I used to loathe the end of January. Around that time, anxiety-ridden managers would start suggesting that I help organize the Black History Month activities for February. Bless their hearts. They either genuinely felt our staff needed to be more conscious of the contributions African Americans made to society, or somewhere in their manager handbook, this was mentioned in the cultural sensitivity part.

Growing up, I was always slated to read the “I Have A Dream,” speech in class or chosen to explain how the Underground Railroad operated without physical tracks. Back in 1st grade, when our progressive music teacher wanted us to learn about soulful pop music, she wrote a play and cast me as Michael Jackrabbit, the moonwalking bunny with a culturally ambiguous face.

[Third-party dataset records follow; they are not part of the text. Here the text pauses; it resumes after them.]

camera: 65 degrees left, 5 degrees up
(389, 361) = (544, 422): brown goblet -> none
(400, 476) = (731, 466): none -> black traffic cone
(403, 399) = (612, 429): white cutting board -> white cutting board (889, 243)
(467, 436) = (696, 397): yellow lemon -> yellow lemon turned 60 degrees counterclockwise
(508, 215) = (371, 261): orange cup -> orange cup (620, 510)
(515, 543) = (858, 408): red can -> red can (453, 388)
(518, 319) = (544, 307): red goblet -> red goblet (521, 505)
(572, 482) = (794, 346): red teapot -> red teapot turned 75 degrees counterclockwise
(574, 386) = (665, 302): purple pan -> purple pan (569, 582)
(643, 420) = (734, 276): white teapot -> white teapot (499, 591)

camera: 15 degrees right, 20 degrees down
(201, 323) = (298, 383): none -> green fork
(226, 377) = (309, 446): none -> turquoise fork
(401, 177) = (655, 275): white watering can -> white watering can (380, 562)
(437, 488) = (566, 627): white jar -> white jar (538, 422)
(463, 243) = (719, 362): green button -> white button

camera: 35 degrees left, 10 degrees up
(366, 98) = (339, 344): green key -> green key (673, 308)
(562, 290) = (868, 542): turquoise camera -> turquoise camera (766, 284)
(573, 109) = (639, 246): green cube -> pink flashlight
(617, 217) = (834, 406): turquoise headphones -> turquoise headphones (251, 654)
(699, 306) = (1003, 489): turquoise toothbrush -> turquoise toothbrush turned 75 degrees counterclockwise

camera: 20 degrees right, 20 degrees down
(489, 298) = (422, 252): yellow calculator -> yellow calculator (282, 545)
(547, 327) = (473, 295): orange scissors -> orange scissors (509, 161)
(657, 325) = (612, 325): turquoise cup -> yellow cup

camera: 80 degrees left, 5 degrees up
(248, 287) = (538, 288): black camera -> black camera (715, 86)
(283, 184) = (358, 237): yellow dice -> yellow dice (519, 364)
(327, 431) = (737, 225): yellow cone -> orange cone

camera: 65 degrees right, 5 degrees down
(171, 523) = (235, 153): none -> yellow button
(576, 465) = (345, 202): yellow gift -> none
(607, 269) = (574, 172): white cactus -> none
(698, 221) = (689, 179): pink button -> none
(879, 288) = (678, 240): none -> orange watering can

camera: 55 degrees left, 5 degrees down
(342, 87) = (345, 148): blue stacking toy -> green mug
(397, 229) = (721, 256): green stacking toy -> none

All of this was a version of tokenism that I had become accustomed to before I even knew tokenism was a thing. Tokenism is race and gender agnostic. No one is safe. Consider the exemplary woman who has broken into the good ‘ole boys club of corporate America, or the lone gay man at a job  brimming with tough guys and their laughable displays of machismo, or in my case, the prototypical black face in nearly every social group to which I’ve belonged. Anyone can become a victim of tokenism, but it will always befall the Only One in the Room, a phrase that I’ve borrowed from a recent NPR article. The article, “On Wyatt Cenac, Key & Peele, And Being The Only One In the Room,” describes situations wherein there is only one minority in a group, otherwise known as the last 20 years of my life. Life is hard for the token, and it’s hard for the Only One. When you are both at once, it feels like playing a game of chess while balancing on a high wire.